Stage 3: Delphi process

A Delphi survey10 was used for participants to rank the importance of the outcomes assembled from the systematic review and the interview data. There were two rounds to the survey and a subsequent face-to-face consensus meeting to ratify agreement on the most important outcomes.

Two groups of participants were invited to take part in the Delphi survey: professionals and families. Professionals included ophthalmologists, optometrists, orthoptists, paediatricians and specialist teachers (qualified teachers for visual impairment, QTVIs). Families included parents of children with CVI and children living with the condition. Participants were recruited via email lists for local and national organisations, local schools, specialist teachers and patient support groups who advertised the survey to professionals and families. We also invited those families who took part in the qualitative work to take part in the Delphi survey if they wished, but this was not expected or mandatory. Professionals who responded to flyers or email invitations were sent formal invitations to the survey with a link for completion online.
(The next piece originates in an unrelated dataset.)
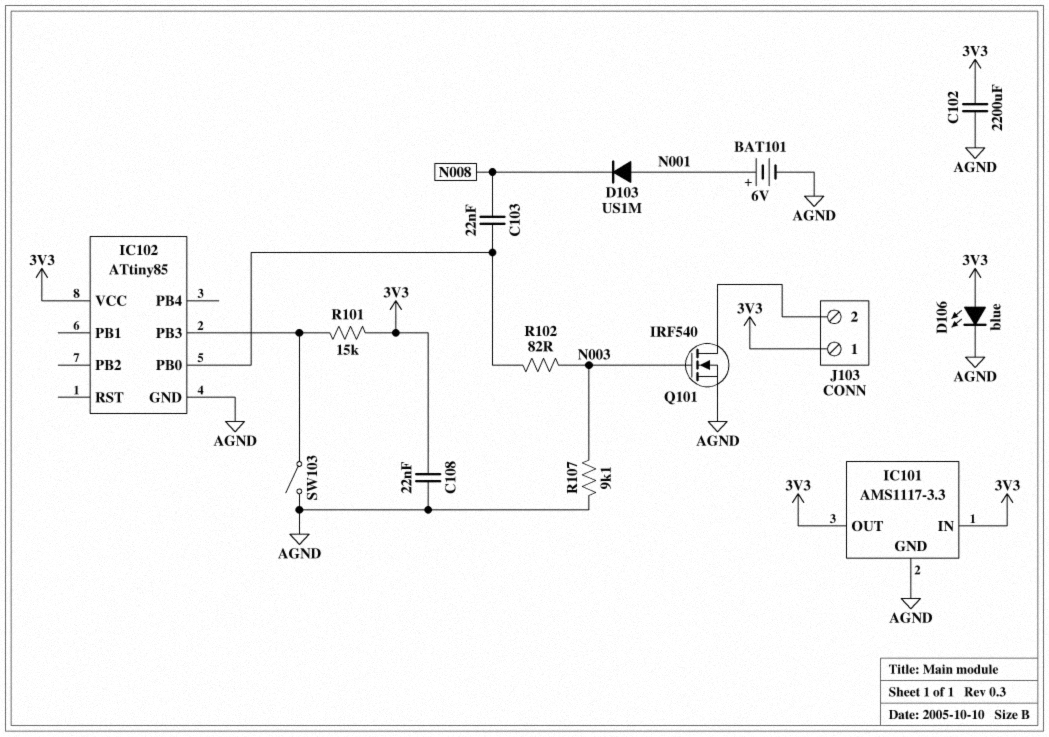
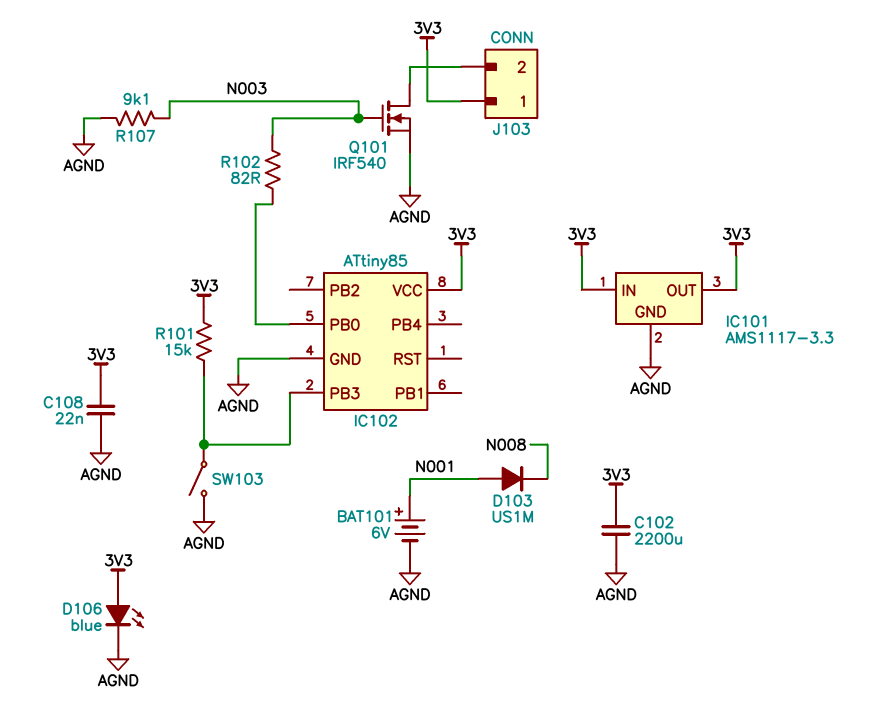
C103: 22nF (IC102/PB0, N008) -> none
DelphiManager (a web-based Delphi survey data management system developed by COMET) was used to facilitate the construction, administration and analysis of the surveys. The first round of the survey presented the initial list of outcomes compiled using the literature review and interviews. Respondents were asked to rank the importance of measuring each outcome in CVI research using a 9-point scale, where 9 was ‘critical to include’ and 1 was ‘not important at all’. We also invited respondents in the first round to add any additional outcomes that they felt should be included.

In the second round, respondents were shown the median ranking and range of rankings by each group, for each outcome and were reminded of their own ranking. They were given the opportunity to rank again items from the first round, and the additional items that had been suggested.

Stage 4: consensus workshop

A workshop was held with attendees from both groups in Bristol, to ratify agreement on the most highly-ranked outcomes. We presented the three lists of outcomes: consensus ‘in’ with more than 70% from both groups ranking them as 7–9, consensus ‘out’ with more than 70% from both groups ranking them as 1–3, and partial or no agreement with less than 70% from either group ranking them as 7–9. Attendees discussed the inclusion or exclusion of the partial or no agreement list first, then moved on to discussing the rankings for all included outcomes and agreed a full list for the COS, after combining related outcomes to reduce overlap. Finally, attendees were asked to indicate their own personal ‘top 10’ outcomes for inclusion. A shorter COS list was agreed containing all outcomes that at least one person selected for their personal top 10. With permission, the consensus meeting discussions were recorded.

The Protocol for the development of this COS is included in online supplemental materials.